2008-03-10 Thread Natanael Copa

On Sun, 2008-03-09 at 21:21 -0800, Alec Warner wrote:
> On 3/9/08, Natanael Copa <[EMAIL PROTECTED]> wrote:
> >
> >  On Fri, 2008-03-07 at 19:48 +0100, Marius Mauch wrote:
> >
> >  > What exact time constraints and responsibilities are people afraid of?
> >  > Are those concerns real or just myths?
> >
> >
> > As someone who just sent in the quiz, yes its real concerns. What scared
> >  me off mostly is the gentoo politics. The entire process to become a
> >  "gentoo developer" is a scare off. Took me weeks to complete the quiz.
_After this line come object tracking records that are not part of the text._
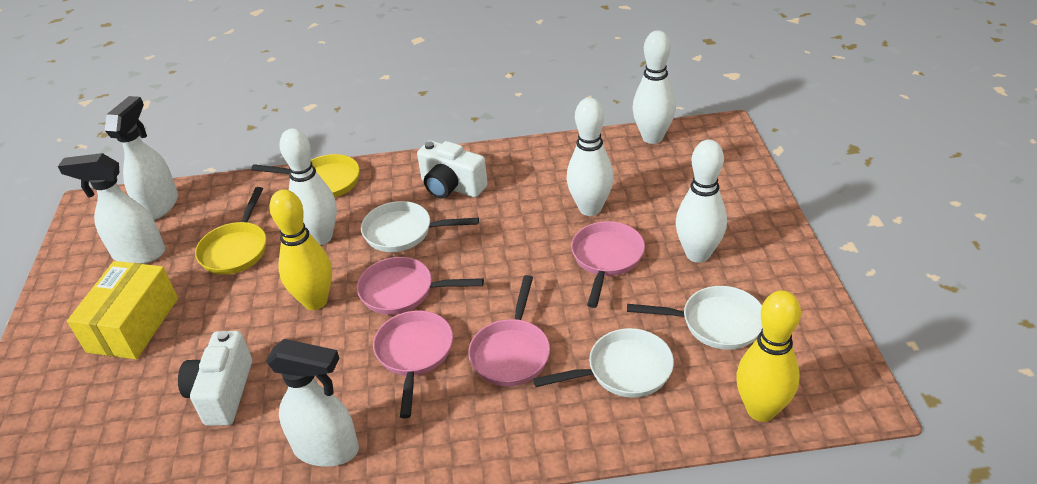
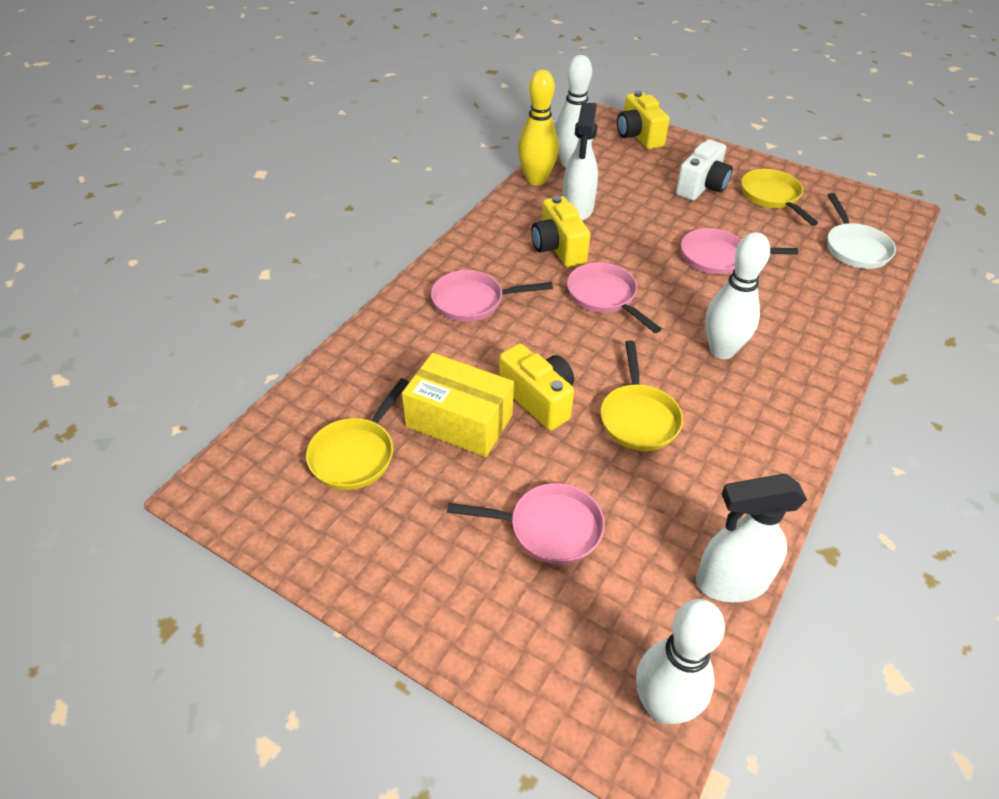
white bowling pin: 4 -> 3
white camera: 2 -> 1
white pan: 3 -> 1
white spray bottle: 3 -> 2
yellow bowling pin: 2 -> 1
yellow camera: 0 -> 3
yellow pan: 2 -> 3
I
> >  want to help, yes, but I do have a life.
> 
> If you have other methods to avoid contributors who suck; I'd like to hear 
> them.

I don't have any silver bullets, sorry.

> I can certainly invision cvs ACLs if people are worried about that
> sort of thing; but it doesn't mitigate the fact that maintainers need
> to know what they are doing.

ACL's... yuck... git might be an idea though. "signed-off-by", kernel
style. Don't have enough experience with gentoo managemet to know if git
fit's the management style. (probably not, since its not used already)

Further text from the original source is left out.